Kneeling, the other twin slashed cuts in the place with his knife, deep cuts, hysterical cuts, till the blood came. Then he sucked at the wound, to draw back the venom from that quivering body; but it was too late. Already Frankie’s limbs were twitching. At that place no intercepting ligatures could be applied.

Black fear swam across Harry’s eyes. It was two miles to the township. Frankie’s face was greenish, he rolled the whites of his eyes. Two miles to the township, across paddocks. The youngster lifted his brother in his arms, and began to run. They fell, sprawling, after a dozen steps.

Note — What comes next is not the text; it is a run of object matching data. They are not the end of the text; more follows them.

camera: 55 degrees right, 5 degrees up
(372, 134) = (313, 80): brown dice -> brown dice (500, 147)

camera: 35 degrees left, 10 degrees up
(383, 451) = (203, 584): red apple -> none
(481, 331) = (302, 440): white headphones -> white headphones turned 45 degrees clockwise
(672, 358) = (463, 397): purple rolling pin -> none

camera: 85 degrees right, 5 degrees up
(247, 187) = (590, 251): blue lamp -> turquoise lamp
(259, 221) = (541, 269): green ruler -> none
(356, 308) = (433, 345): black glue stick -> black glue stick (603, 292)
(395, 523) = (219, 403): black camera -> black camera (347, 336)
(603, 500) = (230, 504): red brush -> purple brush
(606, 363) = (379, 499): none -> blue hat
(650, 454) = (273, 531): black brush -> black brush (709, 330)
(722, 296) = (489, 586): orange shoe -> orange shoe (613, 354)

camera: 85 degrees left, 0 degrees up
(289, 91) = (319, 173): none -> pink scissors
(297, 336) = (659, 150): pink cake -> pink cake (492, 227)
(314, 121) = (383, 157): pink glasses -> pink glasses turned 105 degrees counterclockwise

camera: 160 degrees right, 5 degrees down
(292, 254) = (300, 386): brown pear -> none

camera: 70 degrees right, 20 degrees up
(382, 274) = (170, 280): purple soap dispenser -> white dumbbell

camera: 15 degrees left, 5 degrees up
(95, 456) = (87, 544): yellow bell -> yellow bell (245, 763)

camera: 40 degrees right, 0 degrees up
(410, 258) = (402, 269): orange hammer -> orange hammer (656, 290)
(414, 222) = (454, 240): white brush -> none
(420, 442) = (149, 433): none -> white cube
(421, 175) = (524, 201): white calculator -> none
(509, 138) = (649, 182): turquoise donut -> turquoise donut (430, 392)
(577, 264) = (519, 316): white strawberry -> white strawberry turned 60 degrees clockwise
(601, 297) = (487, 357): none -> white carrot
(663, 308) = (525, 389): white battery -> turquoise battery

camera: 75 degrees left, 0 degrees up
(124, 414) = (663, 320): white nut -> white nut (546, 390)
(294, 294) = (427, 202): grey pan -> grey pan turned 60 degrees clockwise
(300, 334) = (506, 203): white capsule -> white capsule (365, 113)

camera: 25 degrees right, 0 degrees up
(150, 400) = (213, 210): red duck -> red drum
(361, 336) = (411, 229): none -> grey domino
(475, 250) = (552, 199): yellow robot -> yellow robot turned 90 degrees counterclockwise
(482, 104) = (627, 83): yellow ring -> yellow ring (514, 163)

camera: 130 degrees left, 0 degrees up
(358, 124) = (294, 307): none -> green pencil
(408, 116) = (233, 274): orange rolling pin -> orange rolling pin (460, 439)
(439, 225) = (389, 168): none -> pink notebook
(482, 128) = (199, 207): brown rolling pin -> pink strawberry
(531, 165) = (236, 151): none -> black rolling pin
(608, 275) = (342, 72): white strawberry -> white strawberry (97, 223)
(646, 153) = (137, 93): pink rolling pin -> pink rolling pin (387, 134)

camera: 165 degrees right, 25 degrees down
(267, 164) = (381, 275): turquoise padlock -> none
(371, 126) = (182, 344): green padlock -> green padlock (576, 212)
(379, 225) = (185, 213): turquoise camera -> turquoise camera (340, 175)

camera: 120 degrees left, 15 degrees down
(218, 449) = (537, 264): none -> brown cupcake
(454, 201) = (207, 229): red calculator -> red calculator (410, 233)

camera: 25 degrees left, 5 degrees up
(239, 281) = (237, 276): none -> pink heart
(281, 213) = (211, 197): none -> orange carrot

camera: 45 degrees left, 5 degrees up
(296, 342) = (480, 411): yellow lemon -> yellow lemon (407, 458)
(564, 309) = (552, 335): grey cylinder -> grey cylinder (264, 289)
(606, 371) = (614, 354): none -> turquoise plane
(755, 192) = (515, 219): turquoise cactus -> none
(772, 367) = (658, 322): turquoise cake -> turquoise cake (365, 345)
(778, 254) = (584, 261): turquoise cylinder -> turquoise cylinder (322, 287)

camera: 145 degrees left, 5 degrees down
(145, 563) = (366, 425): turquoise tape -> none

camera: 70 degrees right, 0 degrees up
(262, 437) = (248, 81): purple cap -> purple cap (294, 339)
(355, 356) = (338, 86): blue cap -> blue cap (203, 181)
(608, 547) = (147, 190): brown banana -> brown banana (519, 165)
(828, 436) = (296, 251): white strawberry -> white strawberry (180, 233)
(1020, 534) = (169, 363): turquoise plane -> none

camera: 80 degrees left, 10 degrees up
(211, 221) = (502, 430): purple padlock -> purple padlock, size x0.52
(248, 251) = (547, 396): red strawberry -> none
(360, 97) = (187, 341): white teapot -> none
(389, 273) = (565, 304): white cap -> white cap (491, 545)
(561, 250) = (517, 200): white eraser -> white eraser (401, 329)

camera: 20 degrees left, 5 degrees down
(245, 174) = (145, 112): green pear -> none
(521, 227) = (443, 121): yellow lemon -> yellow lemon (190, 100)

Then Harry cut a green switch, and raised his brother, and flogged him like a beast to make him jog, flogged him moaning in terror and pain and agony across the paddocks in a shambling run. Often they both fell, and Harry would curse God and the snake and Frankie, and flog his brother again to keep him alive and moving, for torpor is death; and Harry’s blood was colder than cave-water on that hot day till at last they reached the road, and Bill Keegan, who was passing, took both the twins in his springcart at a rattling gallop to the doctor’s.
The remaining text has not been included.